Impor Elpiji Naik Terus

Selasa, 14 Maret 2017 - 07:45 WIB
Impor Elpiji Naik Terus
Impor Elpiji Naik Terus
A A A
DALAM waktu dekat pemerintah segera mengubah cara penyaluran subsidi elpiji 3 kilogram (kg). Selama ini cara pemberian subsidi dinilai tidak tepat melalui produk dengan sistem distribusi terbuka sehingga siapa saja bisa membeli elpiji 3 kg di pasar.

Elpiji 3 kg yang diperuntukkan masyarakat miskin dan usaha kecil menengah (UKM) justru dinikmati oleh orang mampu. Artinya, subsidi tersebut meleset dari sasaran yang diharapkan. Pemerintah tidak ingin kesalahan subsidi itu berlarut-larut. Sebagai langkah antisipasi, subsidi tidak ditujukan lagi pada produk, tetapi langsung diberikan kepada masyarakat yang berhak melalui kartu khusus.

Bagaimana cara menyeleksi penerima subsidi elpiji 3 kg untuk mendapatkan kartu khusus? Pemerintah telah menetapkan bahwa yang berhak mendapatkan subsidi elpiji 3 kg adalah 40% masyarakat dengan tingkat kesejahteraan paling rendah.

Data peringkat kesejahteraan tersebut, sebagaimana dibeberkan Direktur Pembinaan Usaha Hilir Migas Kementerian Energi dan Sumber Daya Mineral (ESDM) Setyorini Tri Hutami, berasal dari Tim Nasional Percepatan Penanggulangan Kemiskinan (TNP2K).

Data 40% masyarakat dengan status sosial ekonomi rendah berdasarkan versi TNP2K didasarkan pada kriteria penilaian yang mencakup kepemilikan aset, perumahan, pekerjaan, kesehatan, dan tingkat pendidikan.

Sebanyak 40% masyarakat dengan tingkat kesejahteraan rendah itu setara dengan 26 juta keluarga dengan asumsi empat orang per keluarga atau lebih dari 100 juta warga. Namun, TNP2K masih akan melakukan verifikasi atas data tersebut agar kevalidannya tetap terjaga.

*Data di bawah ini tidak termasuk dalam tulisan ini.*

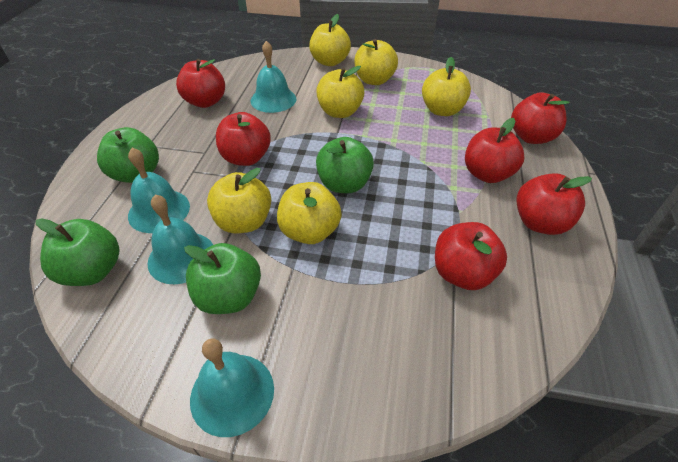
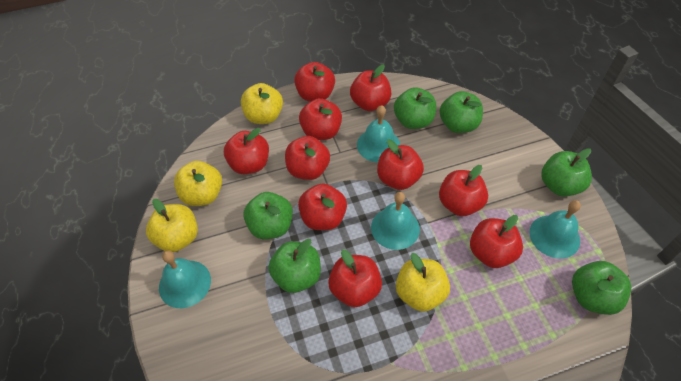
green apple: 4 -> 6
red apple: 6 -> 10
yellow apple: 6 -> 4

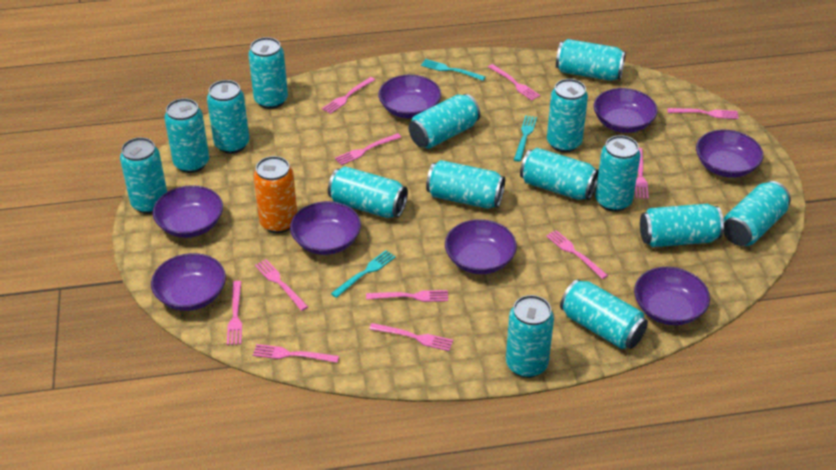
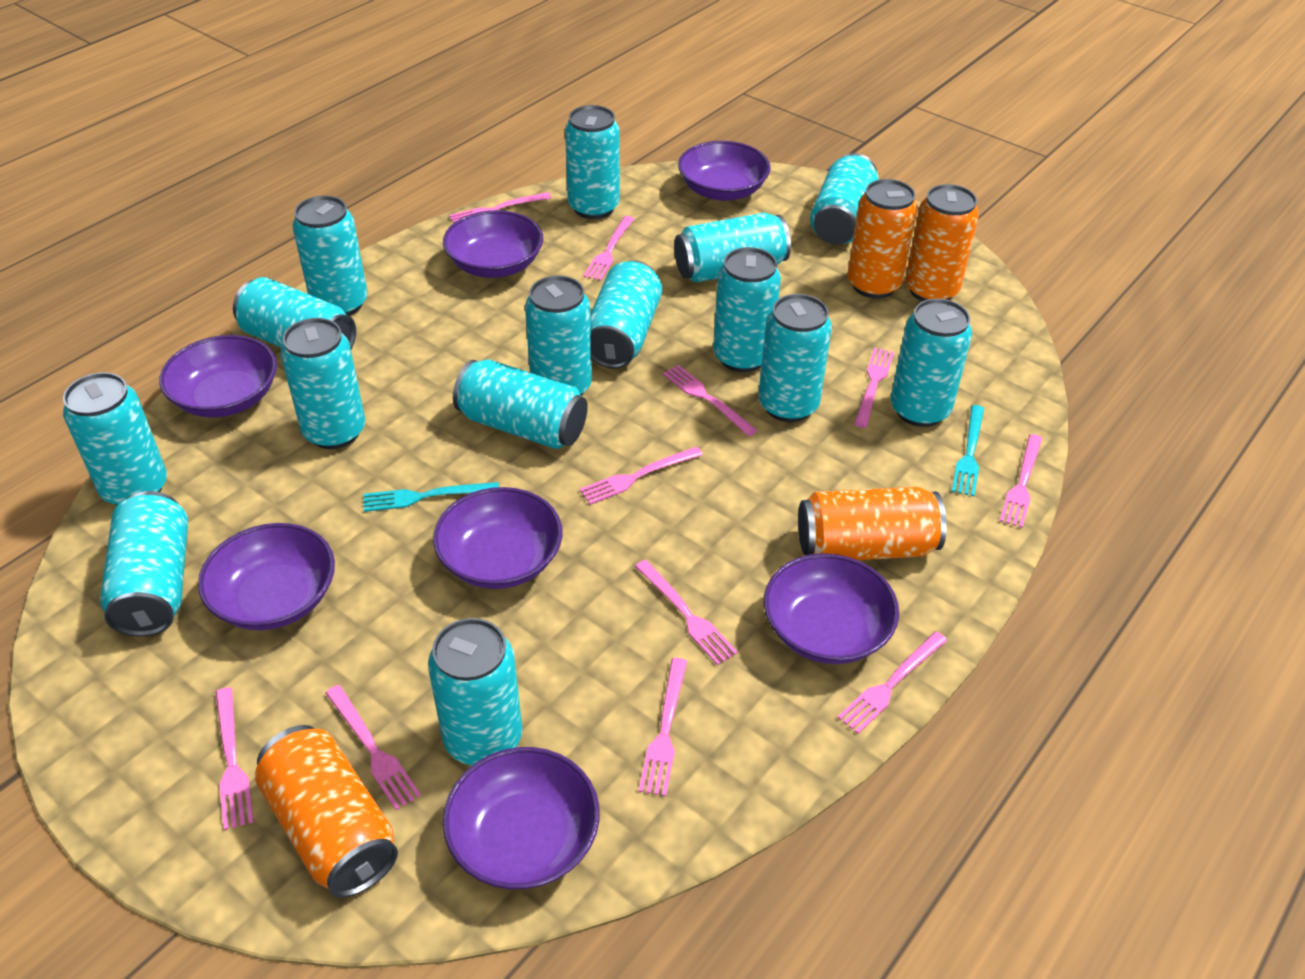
orange can: 1 -> 4
purple bowl: 8 -> 7
turquoise fork: 3 -> 2

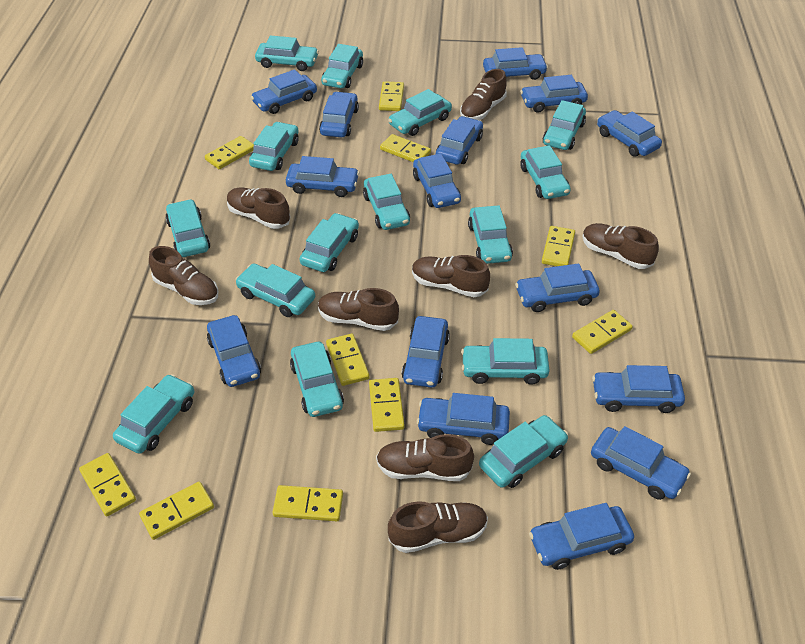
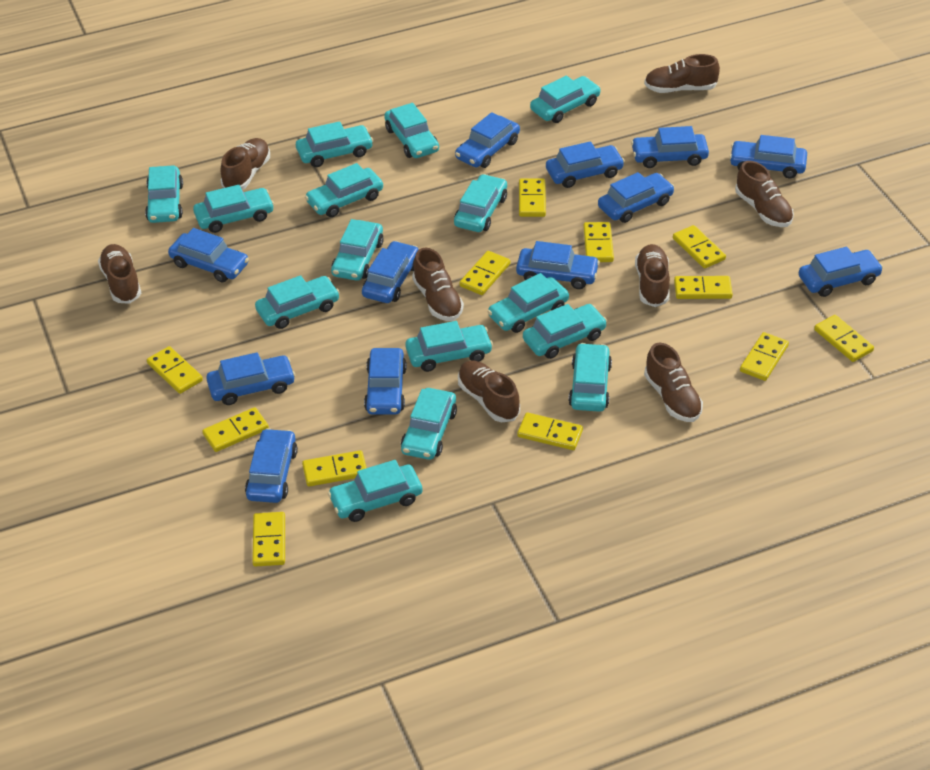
blue car: 15 -> 12
yellow domino: 10 -> 12

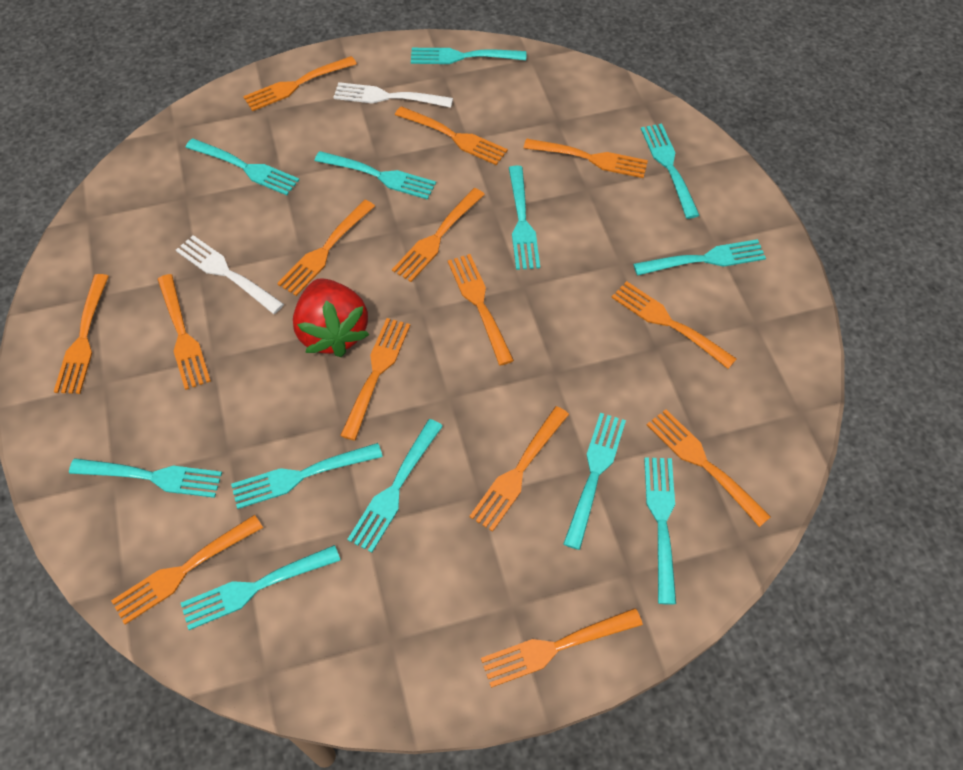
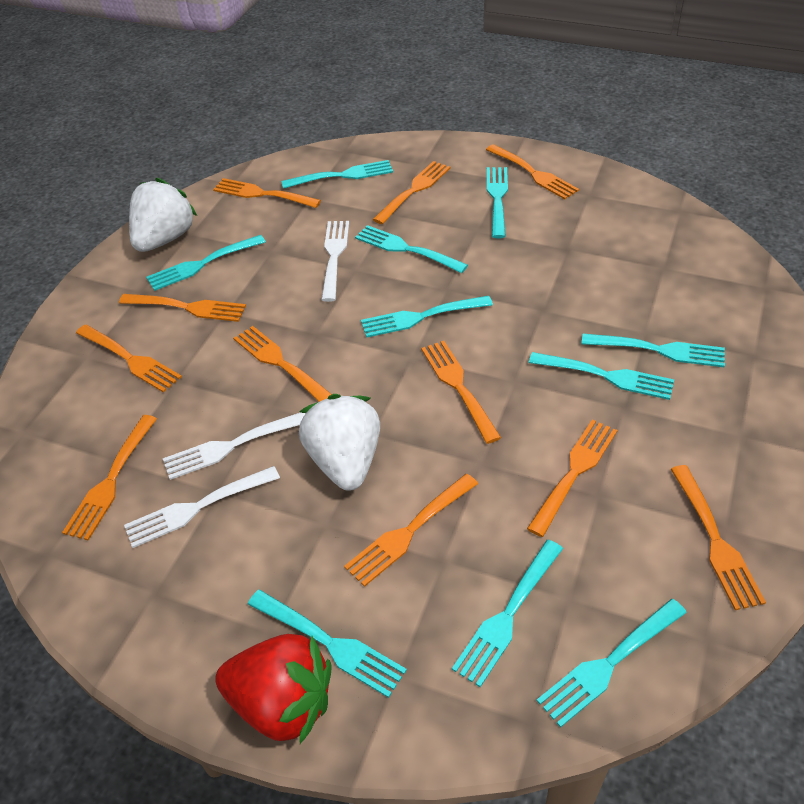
orange fork: 14 -> 11
turquoise fork: 12 -> 10
white fork: 2 -> 3
white strawberry: 0 -> 2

Kabarnya, kartu khusus seperti e-money yang akan dibagikan tersebut sedang dipersiapkan. Hanya, kartu itu diperuntukkan membeli elpiji 3 kg. Pemerintah menargetkan kartu subsidi elpiji itu siap dibagikan pada April mendatang yang akan diuji coba pada empat wilayah di luar Jawa meliputi Bali, Batam, Lombok, dan Bangka. Untuk mendukung pemakaian kartu subsidi tersebut, pemerintah juga menghadirkan infrastruktur pendukung berupa mesin electronic data capture (EDC).

Dengan memakai kartu subsidi tersebut, berapa jatah elpiji tabung melon yang bisa dinikmati masyarakat dan para pelaku UKM? Pemerintah telah mematok bahwa jatah elpiji 3 kg untuk setiap rumah tangga sebanyak tiga tabung per bulan, sedang para pelaku UKM mendapat jatah maksimal sembilan tabung elpiji 3 kg per bulan.

Pemerintah meyakini pemakaian kartu subsidi yang sedang dirancang tersebut dapat mengontrol siapa saja masyarakat dan pelaku UKM yang berhak menikmati subsidi elpiji sehingga menjadi tepat sasaran.

Seiring dengan kebijakan tersebut, pemerintah juga sudah meminimalkan angka subsidi. Pada Anggaran Pendapatan dan Belanja Negara (APBN) 2017 nilai subsidi untuk bahan bakar minyak (BBM) dan elpiji 3 kg dipatok sebesar Rp32,3 triliun dan subsidi listrik sebanyak Rp45 triliun. Meski angka subsidi tersebut lebih kecil dari tahun-tahun sebelumnya, itu diyakini lebih tepat sasaran.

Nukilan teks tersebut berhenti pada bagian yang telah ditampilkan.